Cardiolipin enhancing biodegradable nanoparticle for Barth syndrome
Shanta Dhar, PhD, Associate Professor, University of Miami Miller School Medicine, Miami, FL
Award: US $50,000 over 2-year period
Barth syndrome (BTHS) is a rare mitochondrial dysfunction related condition characterized by a group of symptoms which include dilated cardiomyopathy, skeletal myopathy, neutropenia, and short stature. Barth syndrome, which occurs almost exclusively in males, is a result of an X -linked genetic condition. Downstream of this genetic mutation results in inability of mitochondria to make adequate amounts of mature cardiolipin (CL) required for normal mitochondrial structure and energy production. Ongoing studies of BTHS mostly focus on the mechanistic and diagnostic level to understand the cause of this mitochondrial dysfunction related disease. Only a few therapeutic investigations were conducted by providing nutritional supplement to increase tetralinoleoyl-CL or delivery of antioxidant to prevent oxidation of CL.

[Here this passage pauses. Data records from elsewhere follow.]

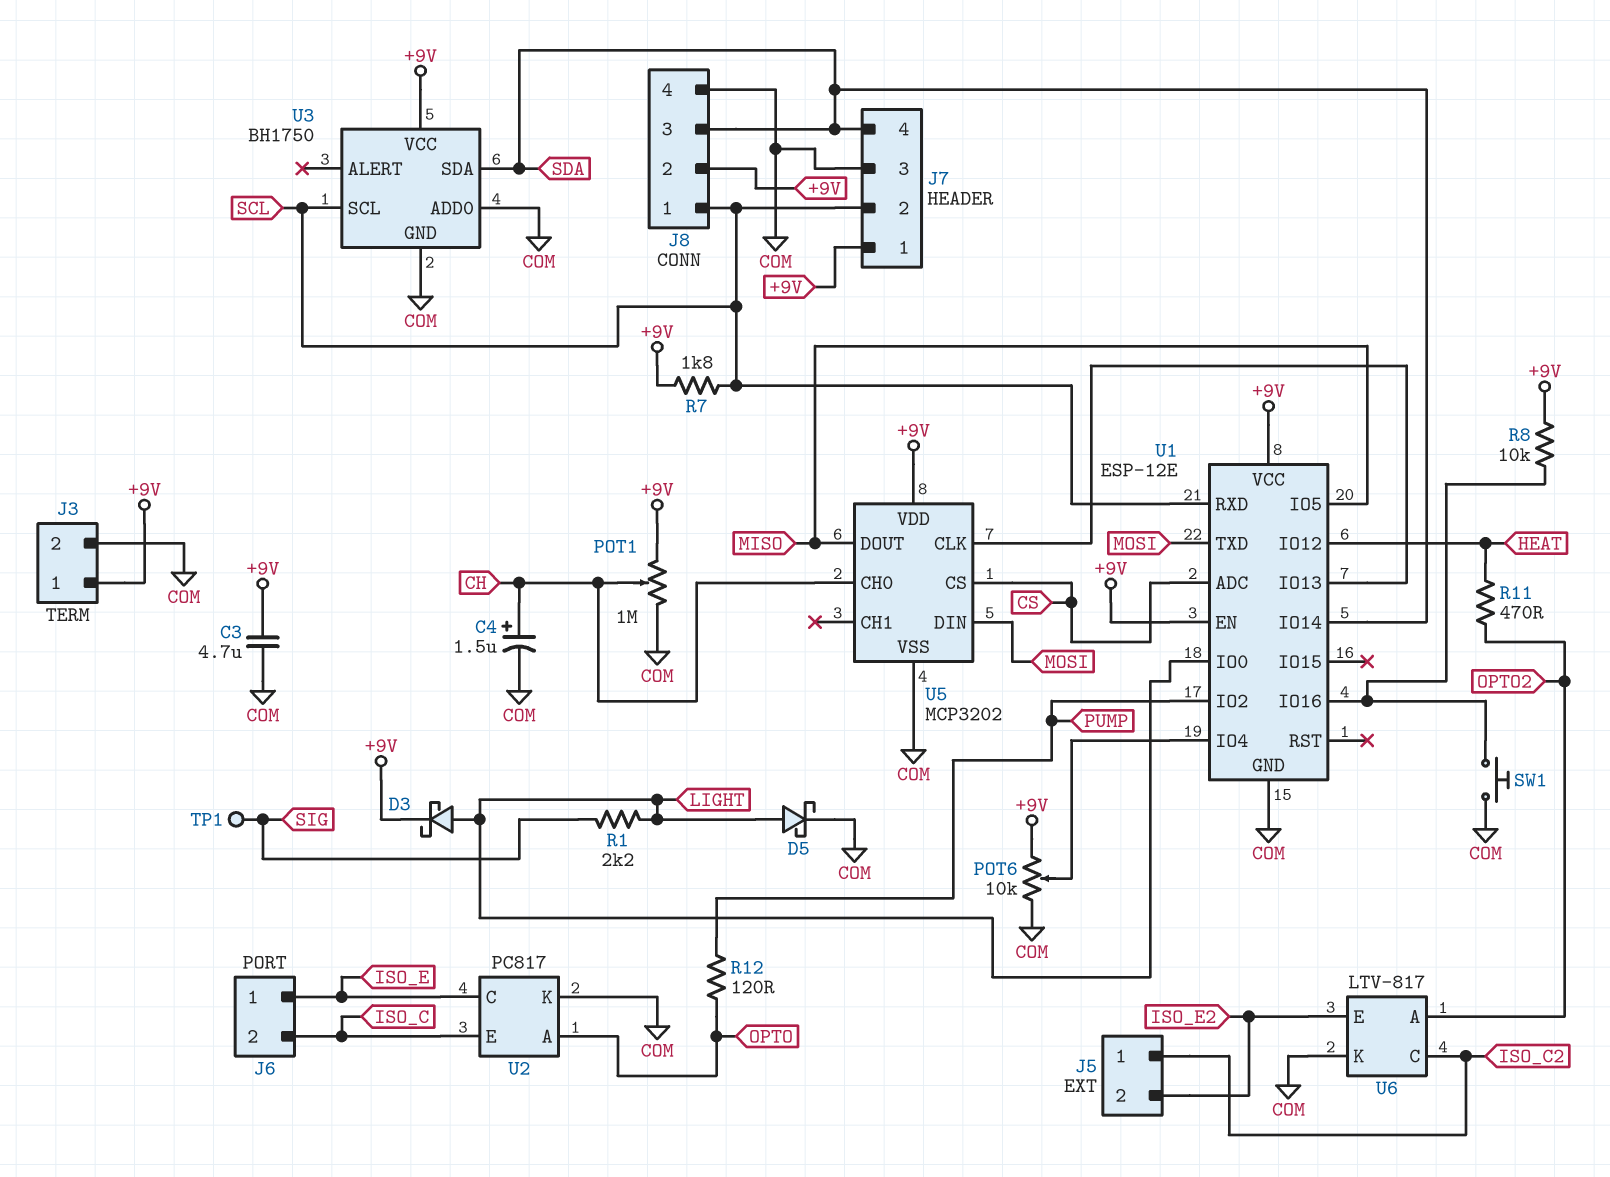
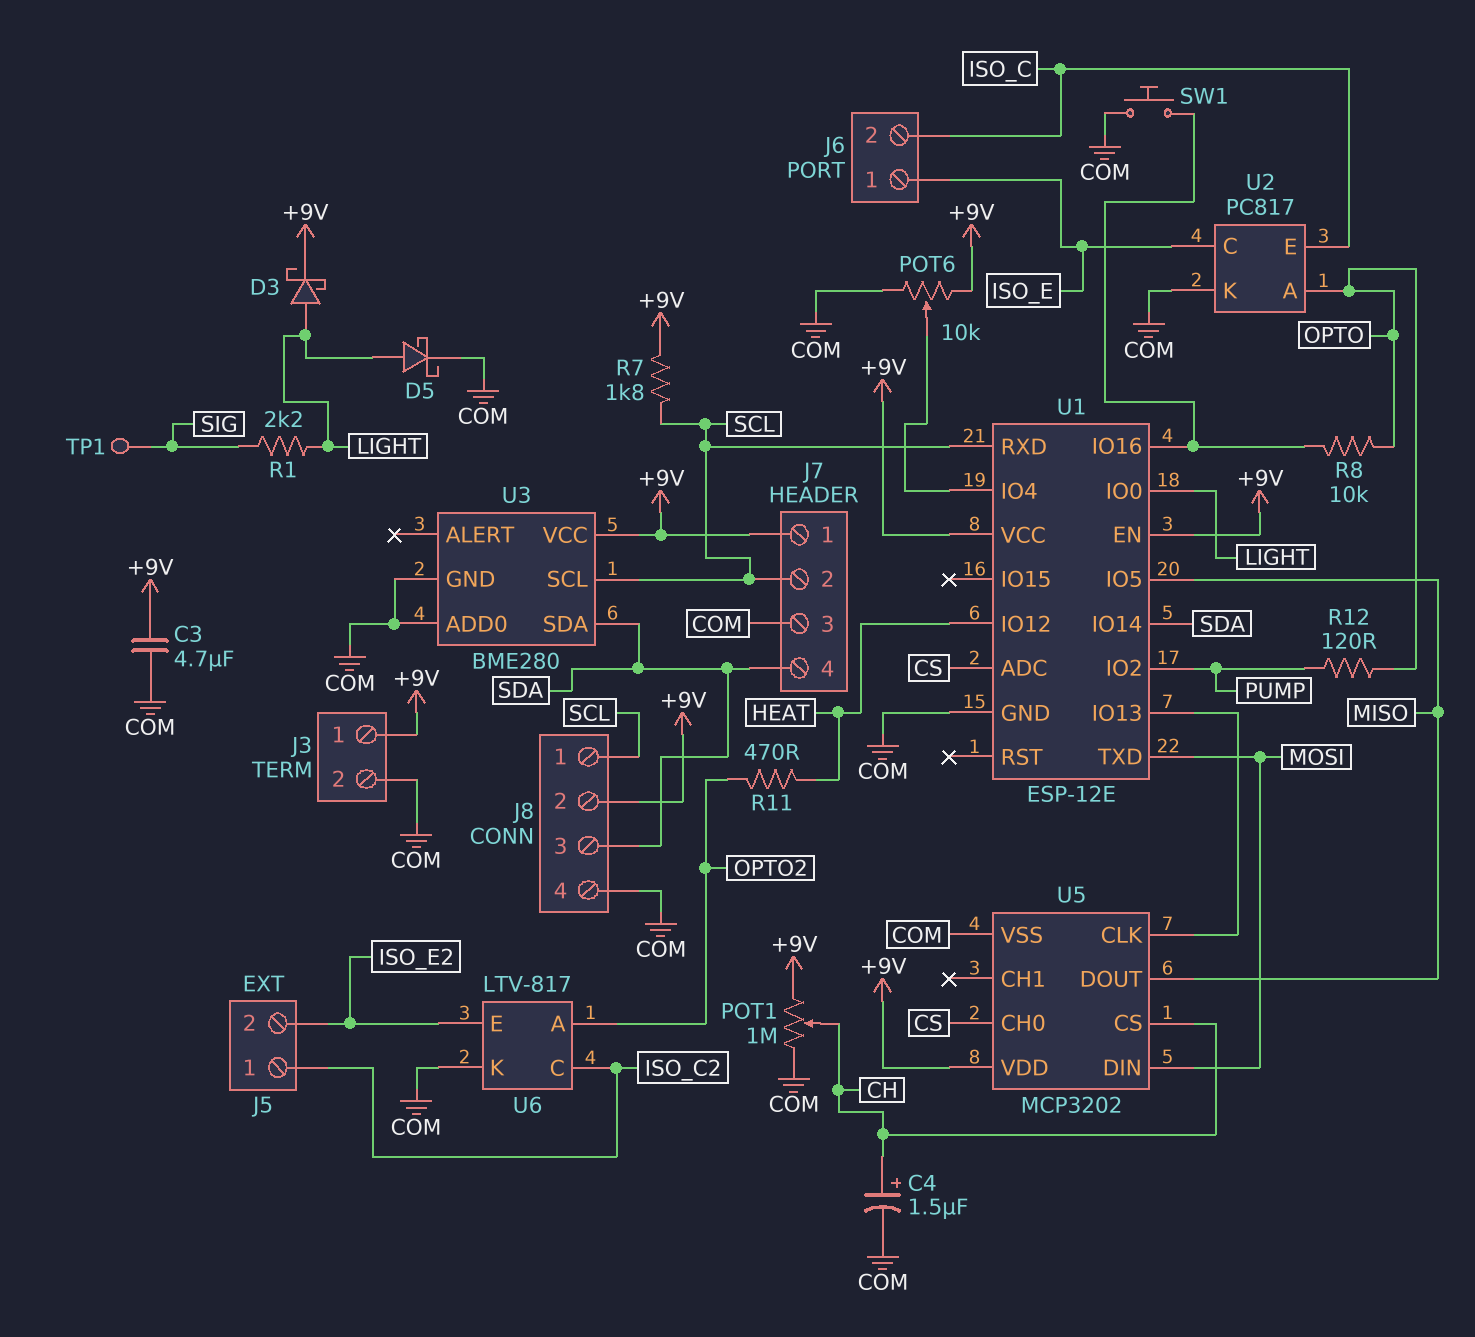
R8: 10k (+9V, U1/IO16) -> 10k (OPTO, U1/IO16)
U3: BH1750 -> BME280
U5 pin CH0: CH -> CS
U5 pin CS: CS -> CH

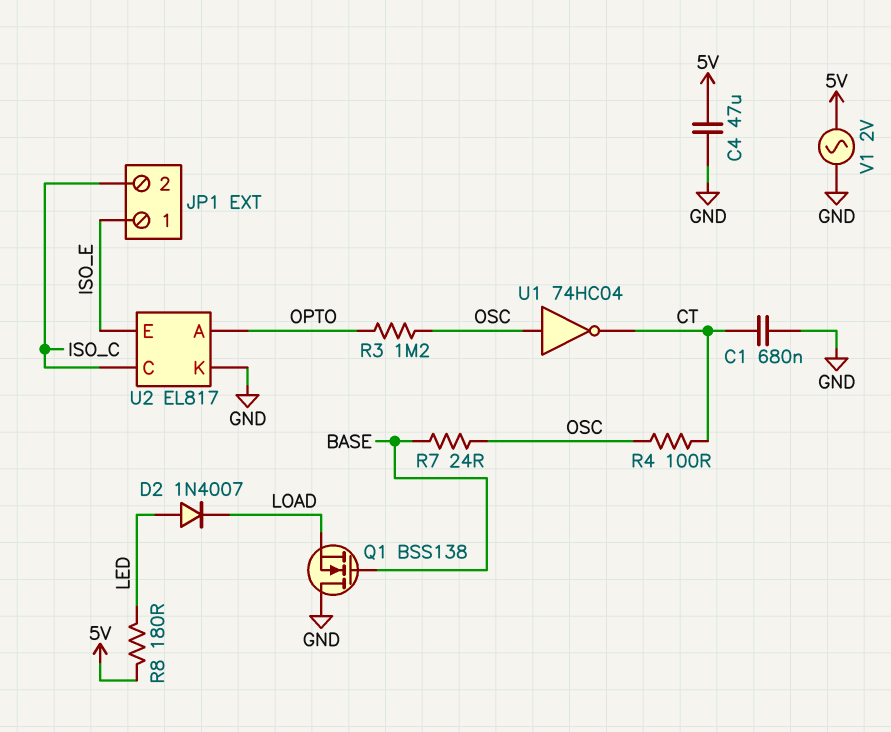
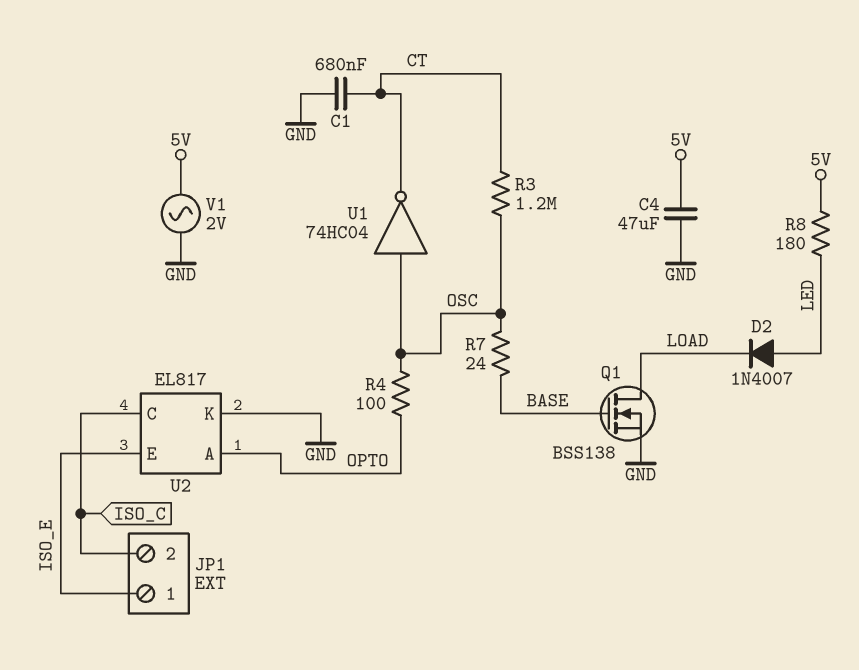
Q1: NMOS BSS138 (G BASE, D GND, S LOAD) -> NMOS BSS138 (G BASE, D LOAD, S GND)
R3: 1.2M (OPTO, OSC) -> 1.2M (CT, OSC)
R4: 100 (CT, OSC) -> 100 (OPTO, OSC)

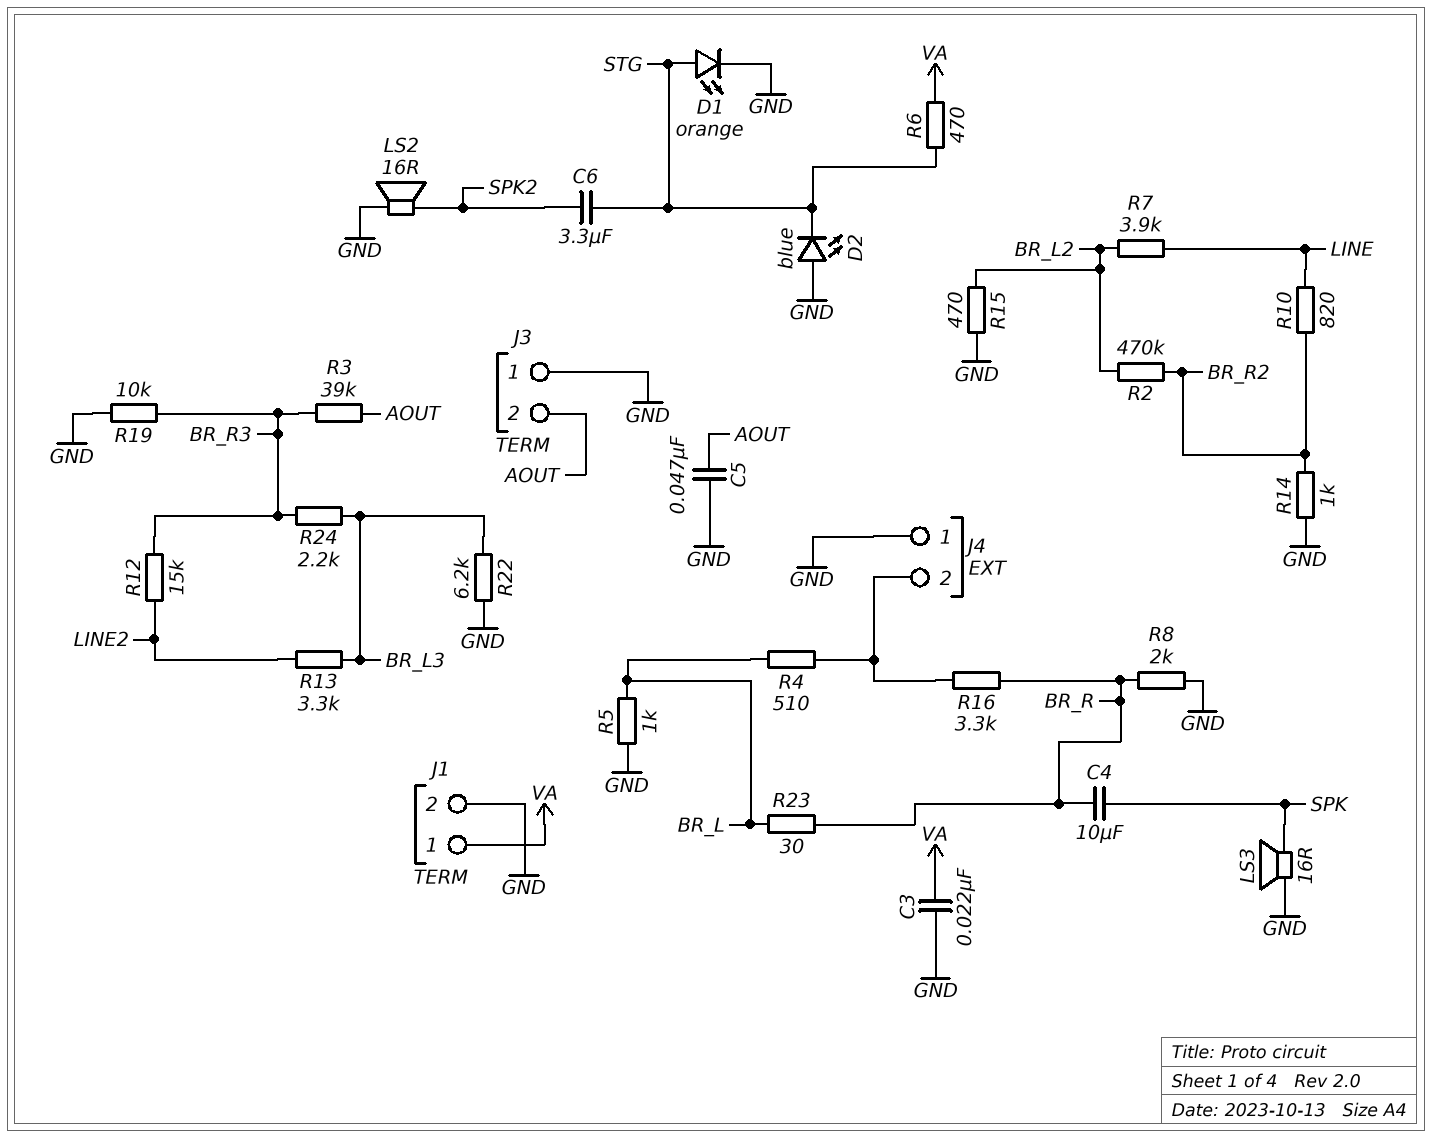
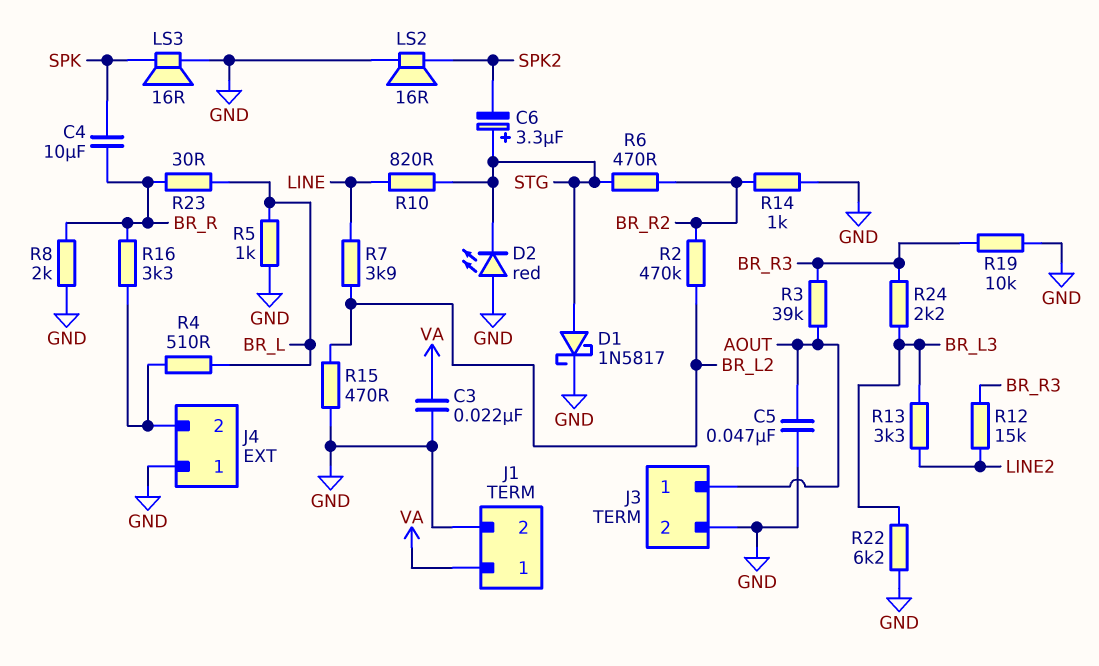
C6: 3.3uF (SPK2, STG) -> 3.3uF (plus STG, minus SPK2)
D1: LED orange (A STG, K GND) -> schottky 1N5817 (A STG, K GND)
D2: LED blue (A GND, K STG) -> LED red (A GND, K STG)
J3 pin 1: GND -> AOUT
J3 pin 2: AOUT -> GND
R6: 470 (STG, VA) -> 470 (BR_R2, STG)
R10: 820 (BR_R2, LINE) -> 820 (LINE, STG)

The Principal Investigator’s laboratory recently developed a mitochondria-targeted nanoparticle (NP) with abilities to fuse with mitochondrial membrane and enhance CL content in the mitochondrial membrane of heart and liver tissues from different species ranging from mouse to dog. With this success, we now hypothesized that delivery of mature cardiolipin to this population of patients using a biodegradable synthetic nanoparticle can be an alternative way to manage BTHS associated symptoms. Further, patients with BTHS show inflammatory signals and enhanced levels of reactive oxygen species (ROS) which further worsen the symptoms by oxidizing the lipids. Thus, incorporation of a mitochondria-acting antioxidant in these NPs will further enhance the therapeutic outcome. The release of the anti-oxidant from the NP in a controlled release fashion over a period of time will enhance the therapeutic effects by preventing further lipid oxidation and reducing existing ROS.
To construct this NP platform and to demonstrate its potential, we have defined the following Specific Aims: (1) Development of a biodegradable nanoparticle for enrichment of mitochondrial cardiolipin; (2) Bio-distribution of T-CL-NPs and efficacy studies in Heart-On-Chip model; and (3) In vivo efficacy study in Barth syndrome model. Successful completion of this project will discover a potential therapeutic modality for reducing BTHS, a major unmet clinical need.